Sleater-Kinney Calls it Quits

Punk rock trio Sleater-Kinney announces they're going on "indefinite hiatus" after summer concert schedule, which culminates in August at Lollapalooza

By Natalie Finn Jun 29, 2006 4:15 AMTags

It turns out that the grrrls from Sleater-Kinney barely made it out of The Woods together.

A little more than a year after releasing their seventh album, the girl-power punk rockers have announced that the music will stop after this summer.

"After eleven years as a band, Sleater-Kinney have decided to go on indefinite hiatus," guitarists Carrie Brownstein and Corin Tucker and drummer Janet Weiss said in a statement on the band's Web site. "The upcoming summer shows will be our last. As of now, there are no plans for future tours or recordings.

"We feel lucky to have had the support of many wonderful people over the years?But mostly we want to extend our gratitude to our amazing fans.
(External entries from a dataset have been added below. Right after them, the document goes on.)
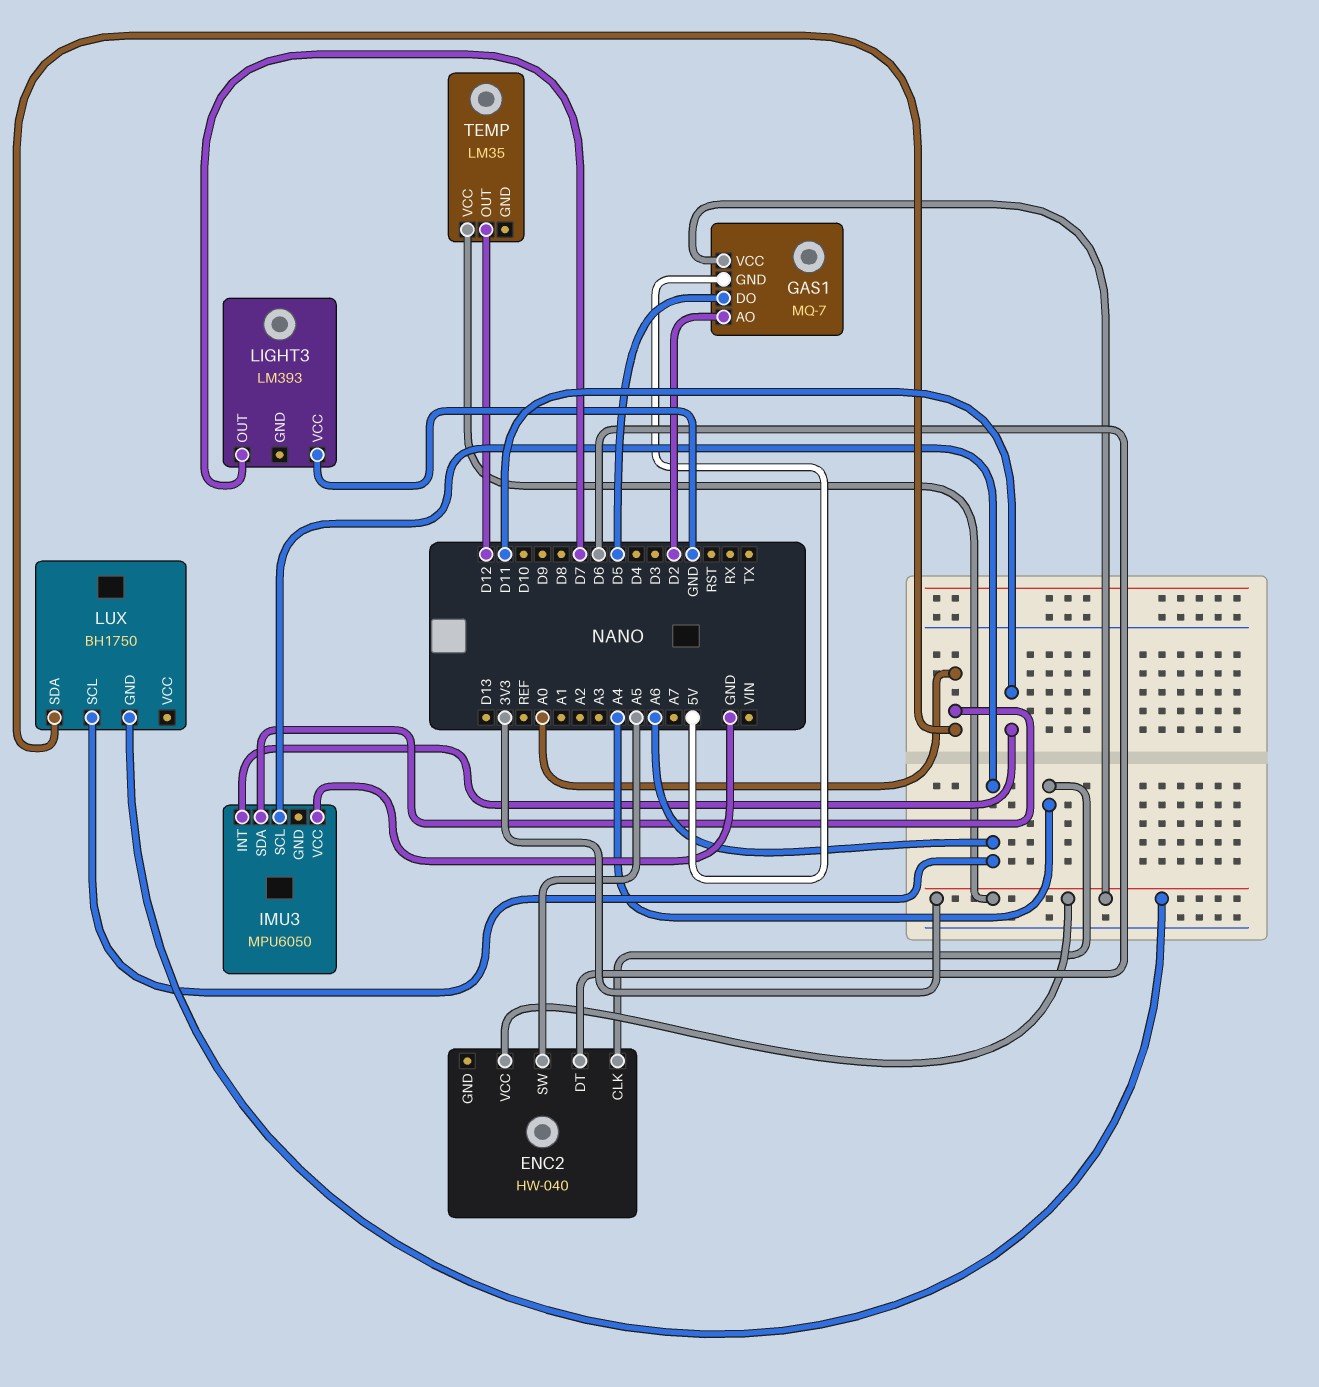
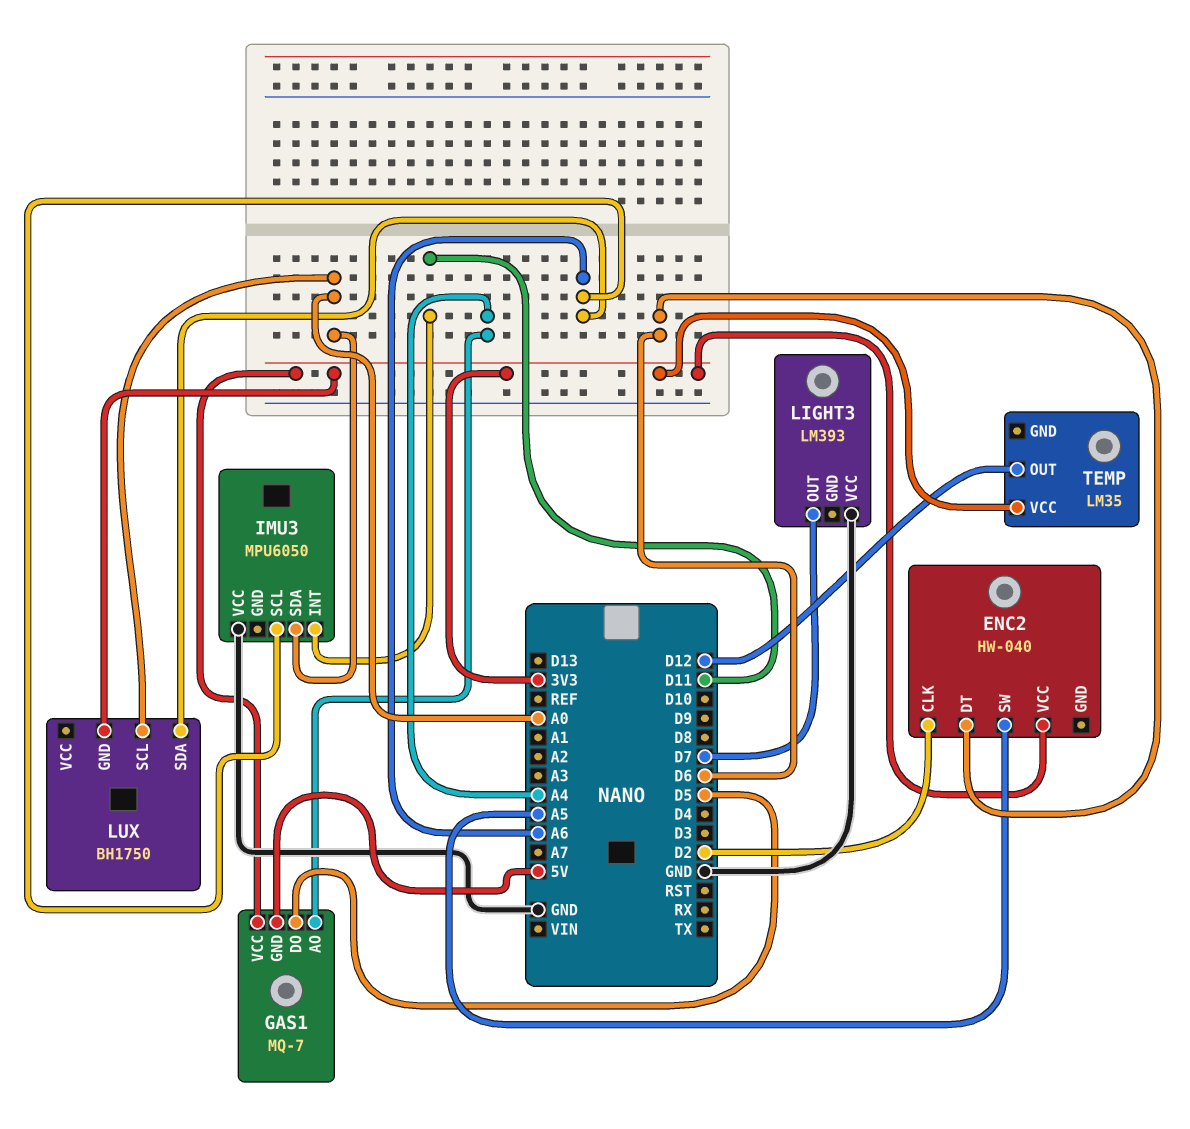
ENC2 pin CLK: A4 -> D2
GAS1 pin AO: D2 -> A4
LUX pin SCL: A6 -> A0
LUX pin SDA: A0 -> A6

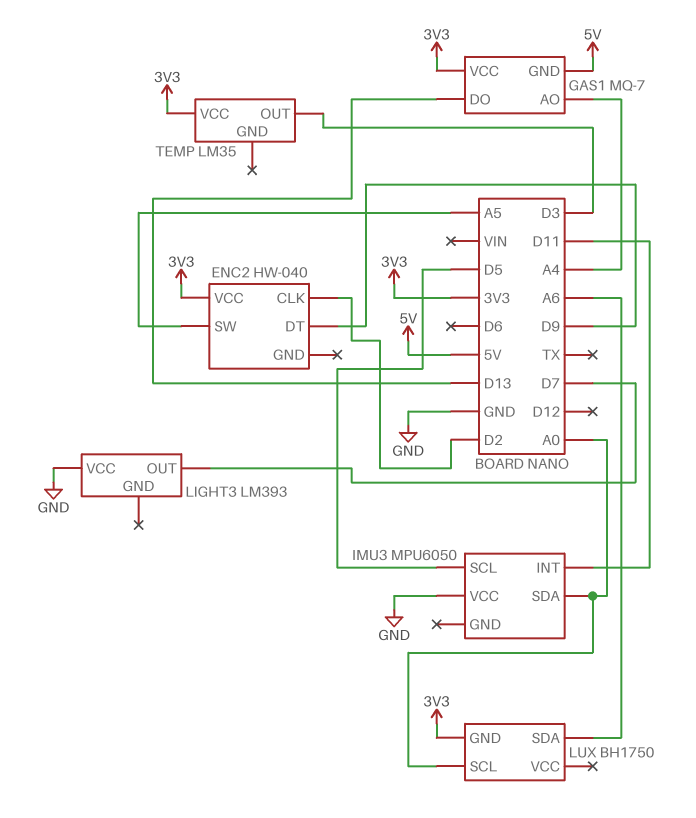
ENC2 pin DT: D6 -> D9
GAS1 pin DO: D5 -> D13
IMU3 pin SCL: A6 -> D5
TEMP pin OUT: D12 -> D3

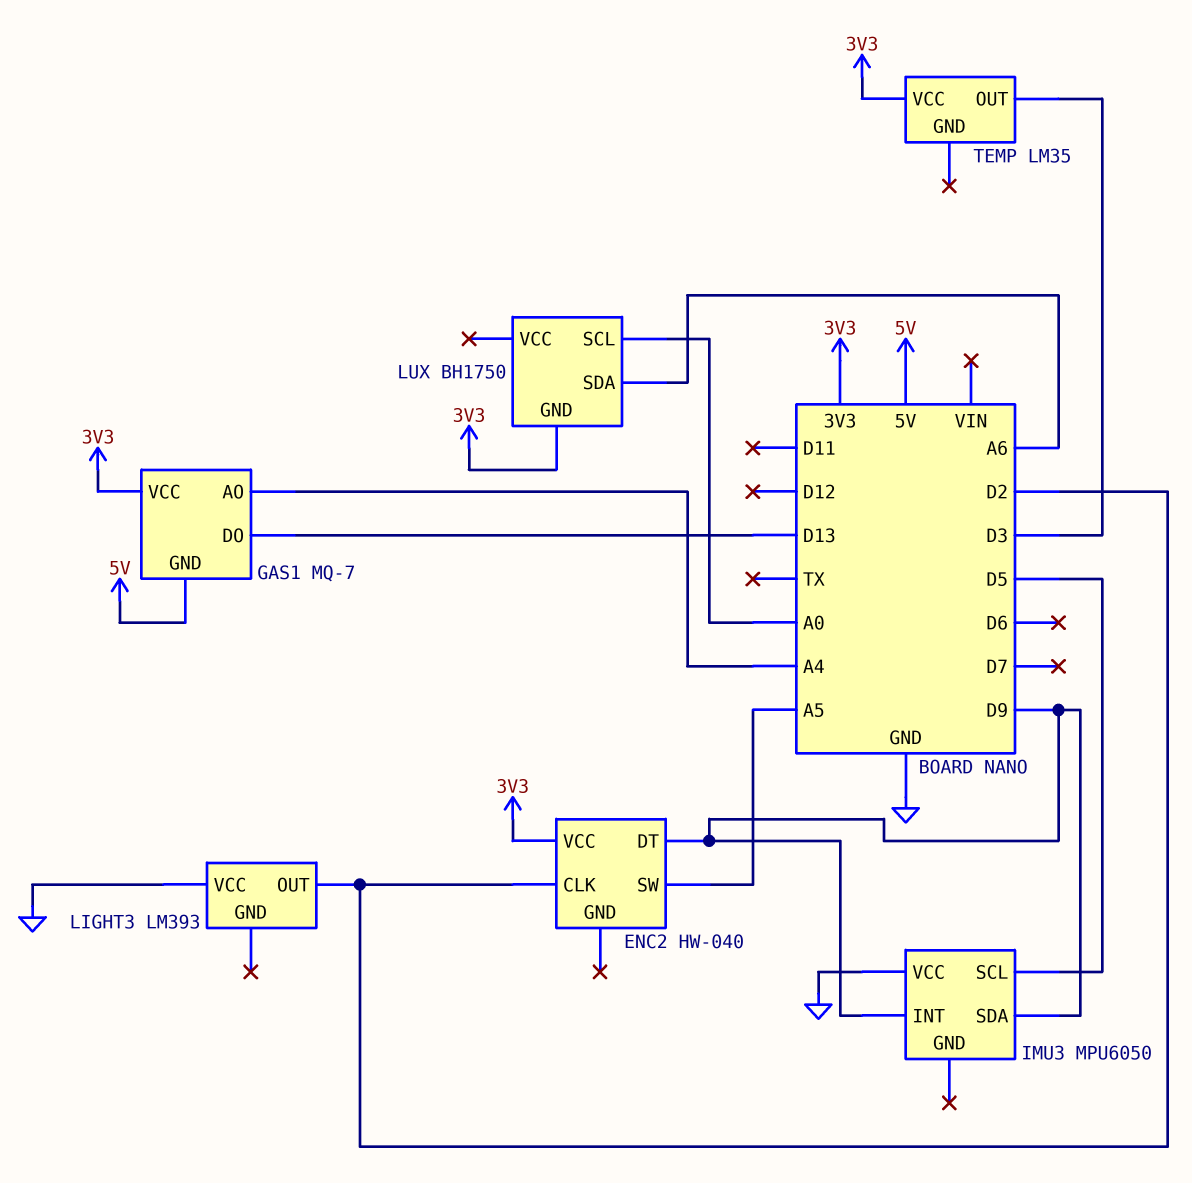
IMU3 pin INT: D11 -> D9
IMU3 pin SDA: A0 -> D9
LIGHT3 pin OUT: D7 -> D2

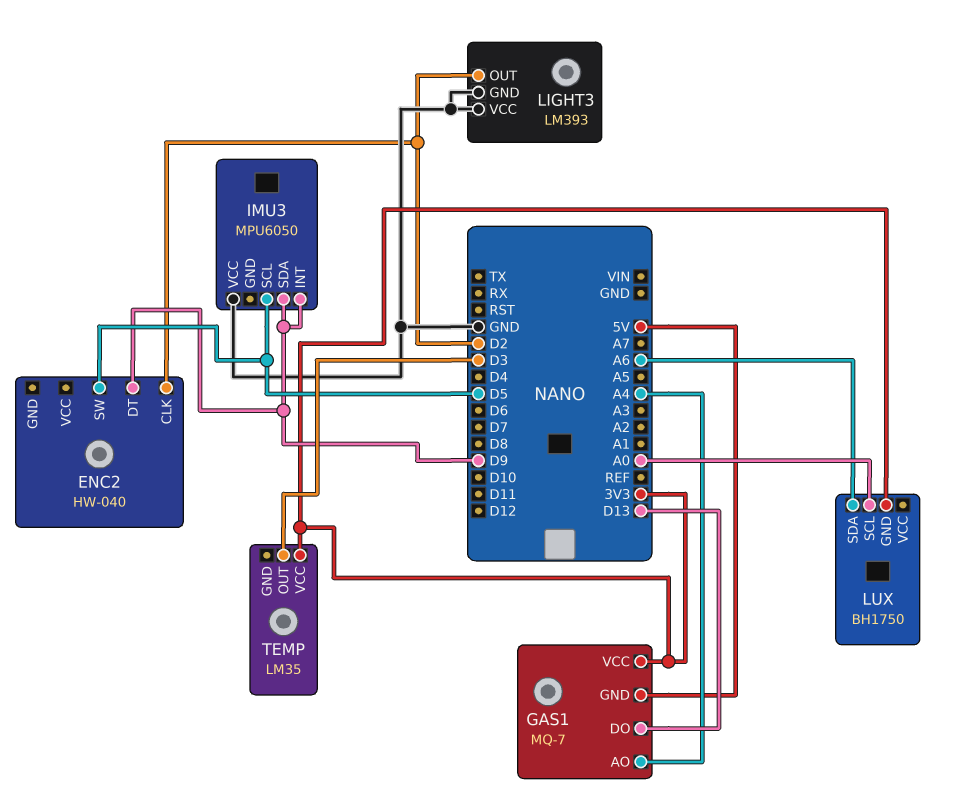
ENC2 pin SW: A5 -> D5
ENC2 pin VCC: 3V3 -> none
LIGHT3 pin GND: none -> GND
You have been a part of our story from the beginning. We could not have made our music without your enthusiasm, passion, and loyalty. It is you who have made the entire journey worthwhile."

The Portland, Oregan-based trio whom Rolling Stone columnist Rob Sheffield called "the best American punk rock band EVER," still have five summer shows coming up, including Lollapalooza in Chicago on Aug. 4, where they are set to say their final goodbyes after more than a decade of making raw, angst-filled tunes that appealed to the hardcore chick in all of us (Sheffield included).

According to a spokesperson from the band's label, Sub Pop, Sleater-Kinney will also play a farewell show some time in Portland soon.

Brownstein and Tucker, who met in 1992 in Olympia, Washington, while they were students at Evergreen State College, made the band's first two albums, Sleater-Kinney and Call the Doctor with drummer Lora MacFarlane. Weiss replaced MacFarlane on 1997's Dig Me Out and has been in the band--which eventually relocated to Portland--ever since.

"Eleven years is a long time," Slim Moon, president of Kill Rock Stars, the label that Sleater-Kinney recorded with until switching to Sub Pop to release The Woods in 2005, told The Olympian newspaper. "Bands don't really have that long of a lifespan. If a successful band goes over a decade, it is notable."

In 2001 Time named Sleater-Kinney America's best rock band. Last year's The Woods, which included the singles "Jumpers" and "Entertain," was considered by many to be the band's best yet and it debuted at number two on the Billboard Top Independent Albums Chart.

But fans may be lucky to have The Woods at all. Tucker told Billboard.com not long ago that Sleater-Kinney nearly split before they got into the studio.

"It was very frustrating," she said. "It was like, 'Ugh, I don't know if we're going to make another record.' It was definitely a weird, tenuous journey for this record."

"Our band continues because together we complete a unique puzzle, and because our evolving, explosive relationship allows us to reach for the moon," Weiss' bio on the band's Web site reads. Weiss guests on the upcoming Bright Eyes album, due out in spring 2007, and also has been playing in the indie pop band Quasi on the side.

Sleater-Kinney joined Pearl Jam on tour in Canada last September; appeared at Australia and New Zealand's Big Day Out festival in January alongside the White Stripes, Franz Ferdinand, Iggy & the Stooges and a whole mess of others; and headlined Coachella in early May.

"We feel kinda bad for Violent Femmes who will be sharing a slot with them [at Lollapalooza] and playing to a much more intimate audience as a result," www.Chicagoist.com associate editor Scott Smith wrote Wednesday.

"All three women in that band are incredibly talented and smart and capable," Moon said. "And I expect all three of them to do great things in the future."